In case you missed it, here are the first five parts to this series:

O-Score: Measuring Offensive Efficiency (A Preface)

Offensive Efficiency: Yards Per Drive

Offensive Efficiency: Turnovers

Offensive Efficiency: TD% And Points Per Drive

Offensive Efficiency: Yards Per Point

Some final thoughts on our variables before we look at the final scores:

– Turnovers: It seems like common sense that a team that turns the ball over a lot is unlikely to score a lot of points – but that’s not necessarily the case. In fact, a team’s turnover rate is only very weakly linked to their points scoring. The 1977 Cleveland Browns, 2001 St. Louis Rams and 1993 Houston Oilers all had offenses which scored 10%+ more than league average but are all bottom 2o (since 1970) teams in turnover ratio. However, of the 50 teams which turned the ball over the least, only 5 had worse-than-average scoring offenses (measured by points per drive). The conclusion here seems to be that great scoring offenses who turn the ball over a lot aren’t hurt too much since they are so efficient at turning their other drives into points. Offenses which turn the ball over a lot tend to be mediocre or worse at scoring points, but some of that is probably due to a lack of talent. After all, how many great QB’s turn the ball over a ton? How many high-quality RB’s fumble a lot? A few, for sure. But in general, elite scoring offenses are laden with elite talent – the type of which doesn’t turn the ball over and can overcome the mistakes they do make. The negatives effects of offensive turnovers are more likely to appear in their team’s defensive stats.

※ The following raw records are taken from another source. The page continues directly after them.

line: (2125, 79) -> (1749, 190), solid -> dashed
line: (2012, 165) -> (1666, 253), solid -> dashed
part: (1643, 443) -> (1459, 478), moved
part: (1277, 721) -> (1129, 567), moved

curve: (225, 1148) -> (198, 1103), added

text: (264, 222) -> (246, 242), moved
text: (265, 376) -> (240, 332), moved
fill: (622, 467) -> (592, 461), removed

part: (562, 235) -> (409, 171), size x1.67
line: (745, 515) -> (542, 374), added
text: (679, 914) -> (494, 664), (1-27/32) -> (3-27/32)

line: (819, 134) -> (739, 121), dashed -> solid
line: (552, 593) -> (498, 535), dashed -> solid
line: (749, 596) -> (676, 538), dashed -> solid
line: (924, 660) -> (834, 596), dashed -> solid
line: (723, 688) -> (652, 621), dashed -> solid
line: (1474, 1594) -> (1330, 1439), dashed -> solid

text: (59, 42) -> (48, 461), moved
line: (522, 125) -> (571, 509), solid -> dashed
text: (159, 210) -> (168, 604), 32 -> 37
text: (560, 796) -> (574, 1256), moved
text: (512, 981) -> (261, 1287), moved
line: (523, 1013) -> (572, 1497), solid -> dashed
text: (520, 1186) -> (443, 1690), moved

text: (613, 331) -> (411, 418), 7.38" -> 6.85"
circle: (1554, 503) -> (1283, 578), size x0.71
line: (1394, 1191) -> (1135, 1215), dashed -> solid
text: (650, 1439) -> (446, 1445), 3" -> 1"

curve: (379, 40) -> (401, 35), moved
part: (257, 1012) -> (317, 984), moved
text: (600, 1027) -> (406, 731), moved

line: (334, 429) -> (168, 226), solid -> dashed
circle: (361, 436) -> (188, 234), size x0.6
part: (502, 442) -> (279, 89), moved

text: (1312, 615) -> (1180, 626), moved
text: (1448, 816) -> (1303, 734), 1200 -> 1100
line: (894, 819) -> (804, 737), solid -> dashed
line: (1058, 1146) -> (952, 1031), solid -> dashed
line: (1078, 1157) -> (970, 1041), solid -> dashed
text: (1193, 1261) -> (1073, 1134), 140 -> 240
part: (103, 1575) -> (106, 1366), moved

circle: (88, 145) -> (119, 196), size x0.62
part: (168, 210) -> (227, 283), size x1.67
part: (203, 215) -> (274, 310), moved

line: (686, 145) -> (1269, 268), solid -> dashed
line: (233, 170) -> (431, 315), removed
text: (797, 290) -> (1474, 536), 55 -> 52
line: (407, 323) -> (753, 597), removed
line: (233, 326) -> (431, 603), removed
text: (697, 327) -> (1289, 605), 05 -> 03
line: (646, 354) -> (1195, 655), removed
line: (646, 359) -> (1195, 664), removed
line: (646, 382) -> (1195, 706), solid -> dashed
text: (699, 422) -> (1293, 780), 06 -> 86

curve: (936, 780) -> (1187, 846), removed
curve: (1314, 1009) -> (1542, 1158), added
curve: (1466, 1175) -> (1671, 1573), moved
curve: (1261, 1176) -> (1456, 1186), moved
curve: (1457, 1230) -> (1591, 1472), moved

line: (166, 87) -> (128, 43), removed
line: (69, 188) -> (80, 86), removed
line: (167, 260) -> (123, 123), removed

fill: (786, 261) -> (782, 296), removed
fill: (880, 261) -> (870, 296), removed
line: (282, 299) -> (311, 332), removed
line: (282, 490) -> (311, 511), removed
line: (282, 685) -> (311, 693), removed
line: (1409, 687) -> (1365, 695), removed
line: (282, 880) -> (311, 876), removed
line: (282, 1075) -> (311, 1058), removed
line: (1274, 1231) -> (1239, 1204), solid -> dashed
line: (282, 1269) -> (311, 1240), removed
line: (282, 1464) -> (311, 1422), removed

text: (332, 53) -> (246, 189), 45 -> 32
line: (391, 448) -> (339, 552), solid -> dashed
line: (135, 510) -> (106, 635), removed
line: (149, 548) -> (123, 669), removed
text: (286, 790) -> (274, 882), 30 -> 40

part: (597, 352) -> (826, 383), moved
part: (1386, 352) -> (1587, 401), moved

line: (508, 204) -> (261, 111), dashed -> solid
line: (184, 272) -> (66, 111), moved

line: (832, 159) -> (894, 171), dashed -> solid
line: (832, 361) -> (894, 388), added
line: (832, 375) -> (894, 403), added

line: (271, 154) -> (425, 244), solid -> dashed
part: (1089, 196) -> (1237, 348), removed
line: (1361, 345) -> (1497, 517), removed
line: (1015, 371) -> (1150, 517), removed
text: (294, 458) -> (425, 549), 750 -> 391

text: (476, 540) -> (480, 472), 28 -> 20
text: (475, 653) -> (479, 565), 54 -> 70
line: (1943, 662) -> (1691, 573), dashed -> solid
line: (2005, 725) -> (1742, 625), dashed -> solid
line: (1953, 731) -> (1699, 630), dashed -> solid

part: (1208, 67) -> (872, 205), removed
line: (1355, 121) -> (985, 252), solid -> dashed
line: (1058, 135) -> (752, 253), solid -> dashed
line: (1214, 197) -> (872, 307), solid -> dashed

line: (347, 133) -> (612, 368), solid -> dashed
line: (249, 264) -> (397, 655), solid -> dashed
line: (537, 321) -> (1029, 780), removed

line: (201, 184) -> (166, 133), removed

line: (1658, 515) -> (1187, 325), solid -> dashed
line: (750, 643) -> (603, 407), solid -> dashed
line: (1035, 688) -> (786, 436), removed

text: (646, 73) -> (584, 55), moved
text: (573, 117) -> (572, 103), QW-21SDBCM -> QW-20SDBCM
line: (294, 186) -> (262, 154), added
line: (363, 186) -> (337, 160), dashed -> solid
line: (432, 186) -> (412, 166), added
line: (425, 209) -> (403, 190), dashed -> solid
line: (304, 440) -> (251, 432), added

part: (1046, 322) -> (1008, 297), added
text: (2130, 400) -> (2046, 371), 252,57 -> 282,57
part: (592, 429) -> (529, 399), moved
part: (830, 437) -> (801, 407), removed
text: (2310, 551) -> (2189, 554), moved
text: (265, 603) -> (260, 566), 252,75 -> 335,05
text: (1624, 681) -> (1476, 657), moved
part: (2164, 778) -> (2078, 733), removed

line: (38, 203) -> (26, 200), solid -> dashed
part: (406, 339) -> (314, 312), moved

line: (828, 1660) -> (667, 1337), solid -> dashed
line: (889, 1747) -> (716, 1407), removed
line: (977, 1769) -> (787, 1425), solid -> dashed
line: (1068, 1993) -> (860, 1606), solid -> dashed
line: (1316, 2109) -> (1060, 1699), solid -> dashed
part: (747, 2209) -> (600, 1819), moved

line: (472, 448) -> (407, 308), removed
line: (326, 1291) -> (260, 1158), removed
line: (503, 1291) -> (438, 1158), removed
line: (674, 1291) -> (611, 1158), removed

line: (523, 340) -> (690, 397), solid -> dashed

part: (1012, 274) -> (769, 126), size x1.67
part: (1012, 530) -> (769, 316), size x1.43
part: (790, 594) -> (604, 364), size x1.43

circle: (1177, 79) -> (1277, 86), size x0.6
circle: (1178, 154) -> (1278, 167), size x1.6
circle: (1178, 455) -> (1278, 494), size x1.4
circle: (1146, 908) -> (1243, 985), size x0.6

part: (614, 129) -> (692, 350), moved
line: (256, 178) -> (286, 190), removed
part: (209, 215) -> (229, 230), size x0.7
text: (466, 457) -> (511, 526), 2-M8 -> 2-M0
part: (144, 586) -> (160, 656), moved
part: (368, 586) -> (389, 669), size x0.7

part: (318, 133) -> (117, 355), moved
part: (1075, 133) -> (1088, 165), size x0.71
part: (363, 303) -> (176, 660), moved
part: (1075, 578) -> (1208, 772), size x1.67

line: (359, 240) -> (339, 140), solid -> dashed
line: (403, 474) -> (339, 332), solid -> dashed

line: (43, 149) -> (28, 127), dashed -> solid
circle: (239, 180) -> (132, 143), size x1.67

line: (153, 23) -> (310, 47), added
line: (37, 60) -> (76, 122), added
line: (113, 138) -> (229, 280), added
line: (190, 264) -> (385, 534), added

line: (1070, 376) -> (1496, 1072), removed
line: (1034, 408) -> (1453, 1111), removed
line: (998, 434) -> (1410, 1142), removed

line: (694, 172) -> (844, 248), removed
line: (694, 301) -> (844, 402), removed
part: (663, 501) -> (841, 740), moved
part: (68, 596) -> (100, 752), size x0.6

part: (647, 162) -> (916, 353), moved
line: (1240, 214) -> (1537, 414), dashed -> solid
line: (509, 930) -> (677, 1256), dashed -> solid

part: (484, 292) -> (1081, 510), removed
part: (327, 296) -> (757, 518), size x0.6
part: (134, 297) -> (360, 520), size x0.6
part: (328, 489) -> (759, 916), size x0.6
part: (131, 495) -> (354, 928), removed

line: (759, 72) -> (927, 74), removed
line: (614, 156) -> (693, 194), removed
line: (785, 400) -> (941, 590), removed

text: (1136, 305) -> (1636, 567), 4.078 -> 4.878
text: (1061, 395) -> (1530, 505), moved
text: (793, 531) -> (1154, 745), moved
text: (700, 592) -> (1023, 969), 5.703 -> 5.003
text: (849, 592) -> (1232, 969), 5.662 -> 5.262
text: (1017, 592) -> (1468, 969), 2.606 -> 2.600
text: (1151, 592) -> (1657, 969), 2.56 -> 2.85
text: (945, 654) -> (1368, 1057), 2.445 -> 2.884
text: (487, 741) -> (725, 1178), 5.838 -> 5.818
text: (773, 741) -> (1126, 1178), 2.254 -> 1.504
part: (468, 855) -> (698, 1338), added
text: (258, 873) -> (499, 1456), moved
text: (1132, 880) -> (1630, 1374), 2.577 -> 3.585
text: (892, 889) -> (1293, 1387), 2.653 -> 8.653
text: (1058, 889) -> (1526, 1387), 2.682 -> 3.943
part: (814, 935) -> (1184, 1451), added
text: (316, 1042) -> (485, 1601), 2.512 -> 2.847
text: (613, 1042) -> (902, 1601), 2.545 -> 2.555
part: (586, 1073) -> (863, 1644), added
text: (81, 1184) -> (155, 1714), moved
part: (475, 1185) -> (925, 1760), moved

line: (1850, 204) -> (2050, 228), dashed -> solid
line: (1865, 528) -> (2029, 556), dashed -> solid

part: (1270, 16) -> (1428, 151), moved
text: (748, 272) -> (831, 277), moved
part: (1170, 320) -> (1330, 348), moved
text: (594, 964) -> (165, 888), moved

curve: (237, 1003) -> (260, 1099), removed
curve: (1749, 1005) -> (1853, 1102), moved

– Yards Per Drive: Again, the takeaway point here is that great scoring offenses generate a lot of yards per drive. Teams who have high points-per-game or points-per-drive tend to have high TD%. Because TD drives are (usually) longer than drives which end in field goals or punts, a high YPD is very common amongst high TD% teams. Since 1970, there have been 571 offenses which have been below-average in terms of YPD. Of those, only a mere 83 (14.5%) put up a PPD better than league average.

-TD% – A variable which is closely tied to Points Per Drive. Touchdown drives maximize the number of points your team scores (i.e. it’s unlikely you will be outscored in a game if you score a TD on every drive, assuming a PAT conversion, your opponent would either need an extra drive or to make a 2 point conversion). Furthermore, drives which end in TD’s obviously cannot end in turnovers or punts – both of which can lead to an opponent scoring a non-offensive TD.

– Yards Per Point – At the risk of sounding redundant, great scoring offenses almost always have high YPP rankings. However, there is a large “middle class” of YPP offenses which under-perform their expected PPD ranking. This could be due to a number of variables (shaky field goal kicker, red zone troubles, turnovers, etc). It’s rare for a below average YPP offense to have an above average PPD (about 15%). This stat can be skewed a little by a team having an elite defense or special teams – creating an unusually high number of short fields for the offense.

-Points Per Drive – This is the most important measure of an offense. It tells us what the offense does with what they are given. It’s a much better way to measure an offense than Points Per Game – as teams with terrible defenses will have fewer offensive opportunities. The problem with using PPD as the sole measure of offensive efficiency is that it doesn’t the whole story. Imagine these two scenarios:

Team A: 8 offensive drives, 8 FG’s = 3 PPD

Team B: 8 offensive drives, 4 TD, 2 punts, 2 turnovers = 3.5 PPD

While team B scored 4 more points (assuming XP and not 2 point conversions), the 2 turnovers and 2 punts are more likely to lead to their opponent scoring than Team A’s 8 kickoffs (even more the case with the new kickoff rules). Therefore, while team B scored more points, they are more likely to give up more points – assuming league average defense and special teams for both Team A and Team B. Another way to think of this is that Team B’s offensive points are worth less than Team A’s

So, in coming with my final scoring system, I took these five variables and weighted them in this order:

Points Per Drive

Yards Per Point



Yards Per Drive

All variables were taken as a percentage of league average. For example the 2007 New England Patriots had a YPD of 43.58, which was 40% better than league average. So for my rankings, I assigned them a YPD value of 45. The 2007 San Francisco 49ers had a YPD of 20.98, 33% worse than league average, so they get a value of -33.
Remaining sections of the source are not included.